I recently learned that an author named Ernest Vincent Wright wrote a 50,000 word novel, titled "Gadsby," which never used the letter "e." Not only that, his language flowed beautifully. I know this is kind of an odd way to begin this entry, but I wanted to stress this point: exact words have power. In Wright's case, his goal may have been, in part, to see if he could meet this challenge, but also--I'm guessing--a marketing gimmick--Who wouldn't be curious to see how he had accomplished this feat?--but for my purposes here, I want to emphasize the importance of word choice.
In recent years, I've had editors and an agent describe my writing as "tight," "subtle," "wordsmithing," and "saying a lot in a small amount of space." On first glance, you may say, "those descriptions are redundant," and my response would be, "Yes they are!" Which is exactly my point, because they all describe my detailed use of "word choice." Perhaps I learned this skill through my magazine writing experience. Or maybe it was my poetry training. But either way, I've learned to take great care (it's almost automatic with me now) in choosing words, especially verbs, that will do double or even triple duty.
My first step is to imagine exactly what is going on in the scene and write it using "active" rather than "passive" voice.
Second (either during the creation process or on a later draft), I delete/avoid "ly" words (adverbs) as much as possible and implement verbs that convey that "ly" meaning (double duty).
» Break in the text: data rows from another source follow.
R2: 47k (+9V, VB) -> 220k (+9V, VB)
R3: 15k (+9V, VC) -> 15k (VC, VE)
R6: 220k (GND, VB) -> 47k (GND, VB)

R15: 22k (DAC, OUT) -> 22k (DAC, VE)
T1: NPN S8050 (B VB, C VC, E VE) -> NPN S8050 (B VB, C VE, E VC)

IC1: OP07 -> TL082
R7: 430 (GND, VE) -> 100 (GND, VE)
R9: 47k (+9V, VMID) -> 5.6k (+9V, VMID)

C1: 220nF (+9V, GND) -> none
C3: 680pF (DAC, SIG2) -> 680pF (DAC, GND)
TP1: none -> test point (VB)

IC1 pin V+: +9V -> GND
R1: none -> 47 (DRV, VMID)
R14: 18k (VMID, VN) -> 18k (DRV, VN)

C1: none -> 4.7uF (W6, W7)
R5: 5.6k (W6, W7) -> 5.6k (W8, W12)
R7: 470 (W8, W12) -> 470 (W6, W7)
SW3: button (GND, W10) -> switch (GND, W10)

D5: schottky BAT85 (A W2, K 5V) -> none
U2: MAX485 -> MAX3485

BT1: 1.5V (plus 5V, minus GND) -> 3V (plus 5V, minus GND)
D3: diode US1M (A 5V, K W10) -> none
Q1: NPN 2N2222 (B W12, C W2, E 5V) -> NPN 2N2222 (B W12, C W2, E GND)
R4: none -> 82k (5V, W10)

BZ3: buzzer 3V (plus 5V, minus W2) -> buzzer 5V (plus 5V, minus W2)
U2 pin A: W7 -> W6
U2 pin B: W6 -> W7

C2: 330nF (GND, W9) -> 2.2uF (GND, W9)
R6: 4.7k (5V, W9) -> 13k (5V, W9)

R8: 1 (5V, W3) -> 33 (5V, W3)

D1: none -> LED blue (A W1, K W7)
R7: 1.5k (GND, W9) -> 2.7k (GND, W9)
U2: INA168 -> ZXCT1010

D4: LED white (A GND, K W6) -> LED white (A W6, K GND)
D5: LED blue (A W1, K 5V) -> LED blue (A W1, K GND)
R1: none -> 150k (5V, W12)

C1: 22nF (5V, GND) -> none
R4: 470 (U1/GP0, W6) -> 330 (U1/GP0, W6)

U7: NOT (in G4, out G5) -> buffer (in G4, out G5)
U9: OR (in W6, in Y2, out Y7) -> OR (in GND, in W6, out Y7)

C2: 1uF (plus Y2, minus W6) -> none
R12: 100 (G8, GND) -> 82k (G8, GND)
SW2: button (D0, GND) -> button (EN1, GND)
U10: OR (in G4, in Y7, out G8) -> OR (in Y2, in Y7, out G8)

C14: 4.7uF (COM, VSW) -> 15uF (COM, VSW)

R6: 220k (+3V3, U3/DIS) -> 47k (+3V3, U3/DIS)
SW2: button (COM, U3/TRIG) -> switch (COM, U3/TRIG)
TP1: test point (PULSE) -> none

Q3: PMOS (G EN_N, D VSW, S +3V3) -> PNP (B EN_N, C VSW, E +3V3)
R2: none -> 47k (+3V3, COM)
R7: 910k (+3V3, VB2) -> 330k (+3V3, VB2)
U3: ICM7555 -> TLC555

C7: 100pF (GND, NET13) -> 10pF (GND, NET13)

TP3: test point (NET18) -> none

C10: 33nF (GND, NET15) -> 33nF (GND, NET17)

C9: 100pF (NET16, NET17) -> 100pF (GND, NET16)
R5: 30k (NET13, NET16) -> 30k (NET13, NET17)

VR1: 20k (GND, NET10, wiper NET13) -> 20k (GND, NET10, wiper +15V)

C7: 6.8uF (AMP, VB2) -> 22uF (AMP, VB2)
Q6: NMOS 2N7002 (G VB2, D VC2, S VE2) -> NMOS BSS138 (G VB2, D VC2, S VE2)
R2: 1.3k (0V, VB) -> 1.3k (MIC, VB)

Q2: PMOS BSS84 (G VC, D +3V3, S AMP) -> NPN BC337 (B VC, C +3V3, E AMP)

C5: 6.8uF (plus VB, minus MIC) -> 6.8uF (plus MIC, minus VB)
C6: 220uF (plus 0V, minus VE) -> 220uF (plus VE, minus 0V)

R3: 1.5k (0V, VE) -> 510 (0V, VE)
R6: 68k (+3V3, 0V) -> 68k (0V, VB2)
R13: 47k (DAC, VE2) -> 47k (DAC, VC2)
For example, if my character "runs quickly" into a forest out of fear, I might consider "hurtled," "charged," or "tore." On the other hand, if she "runs quickly" out of joy, I might look at"lilted," "raced," or "loped."
Finally, I narrow my verb choices down to one or two "common" ones by deciding which verb actually "fits" the character (triple duty). For instance, Anne Shirley could readily "charge" into a forest out of fear, whereas Sandra Bullock's character in Miss Congeniality would probably "hurtle" or "trip" or even "crash" into the forest. Get the idea?
Now one final thought. I struggle with absolutes. I've always blamed that on the writer in me that believes nothing is absolute (except the gospel, God, etc.), and so I hesitate to guarantee the success of anything. But in this case, I have no hesitation. If you change your verbs from passive to active voice, eliminate most, if not all, of your adverbs, and choose verbs which depict both the action and the character, your prose WILL be stronger. I promise.